Has anyone come across a situation where a landlord is asked to provide proof - for the HSE - that they own the property rented to a tenant?

I fail to see how this is any business of the HSE given that their relationship is with the tenant.  And If I went to the HSE and asked for "missing rent", they would be quick to tell me same.


----------



## donee (26 Apr 2010)

yes i have . its std procedure with social welfare . they have i suppose got to know who their writing cheques to.


----------



## gipimann (27 Apr 2010)

The HSE are now required to provide details of the landlord to the Revenue Commissioners, so they need to be certain that the information they have is correct.

There have also been a number of cases of fraudulent rent applications, where a "landlord" signs the documentation for a tenant.  Later turns out not to be the landlord or owner of the property at all who signed the forms.


----------



## purpeller (27 Apr 2010)

I just came to this forum to ask about this exactly!

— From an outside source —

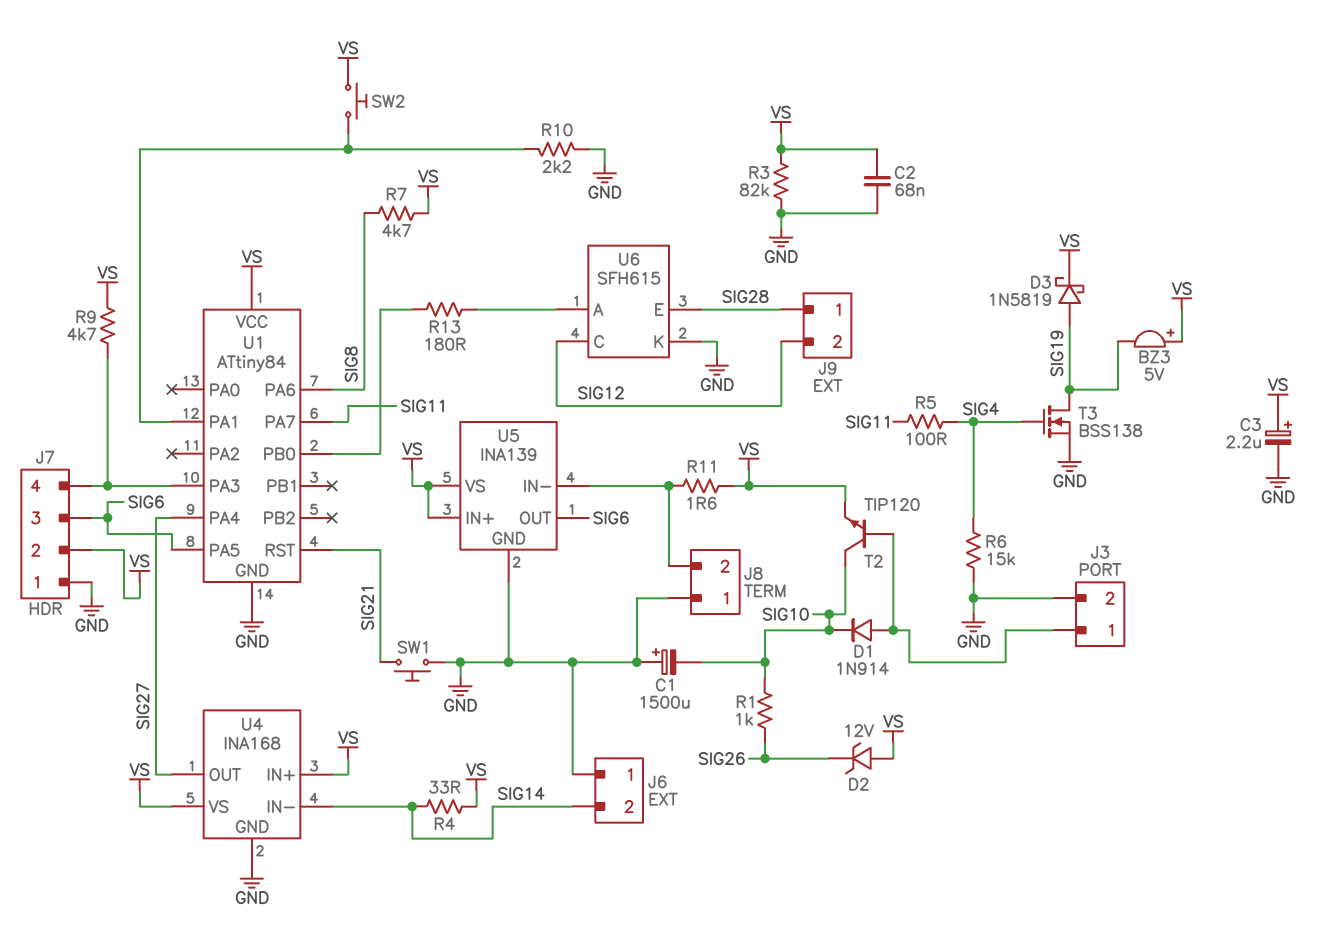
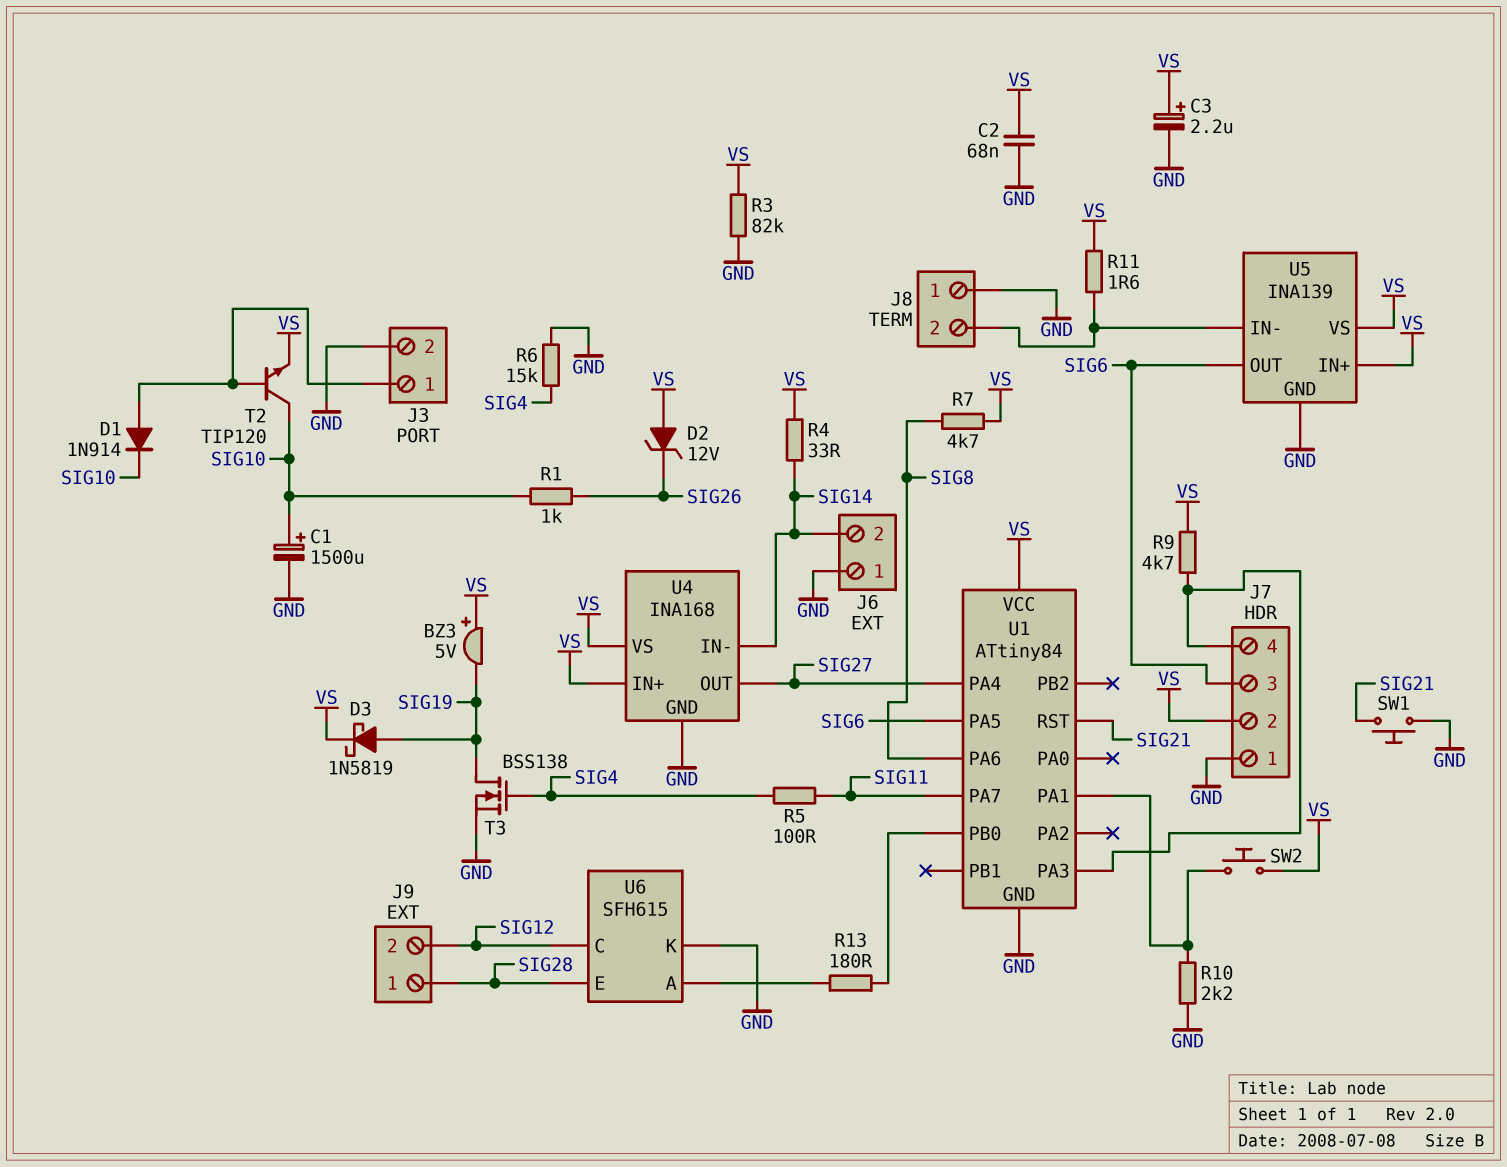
C1: 1500uF (plus GND, minus SIG10) -> 1500uF (plus SIG10, minus GND)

What constitutes valid proof of ownership?  Is confirmation from a solicitor, for example, acceptable?


----------



## Romulan (27 Apr 2010)

Solicitors letter or a bank letter as far as i know either of which may involve a cost.

I gather they do not accept NPPR receipt and/or anything from the PRTB.


----------



## donee (27 Apr 2010)

no  a mortgage statement and a copy of photo id is all ive ever provided


----------



## gipimann (28 Apr 2010)

A solicitors letter, or a mortgage statement showing the landlord as the property owner are acceptable.   Title deeds would also be accepted, though rarely presented!


----------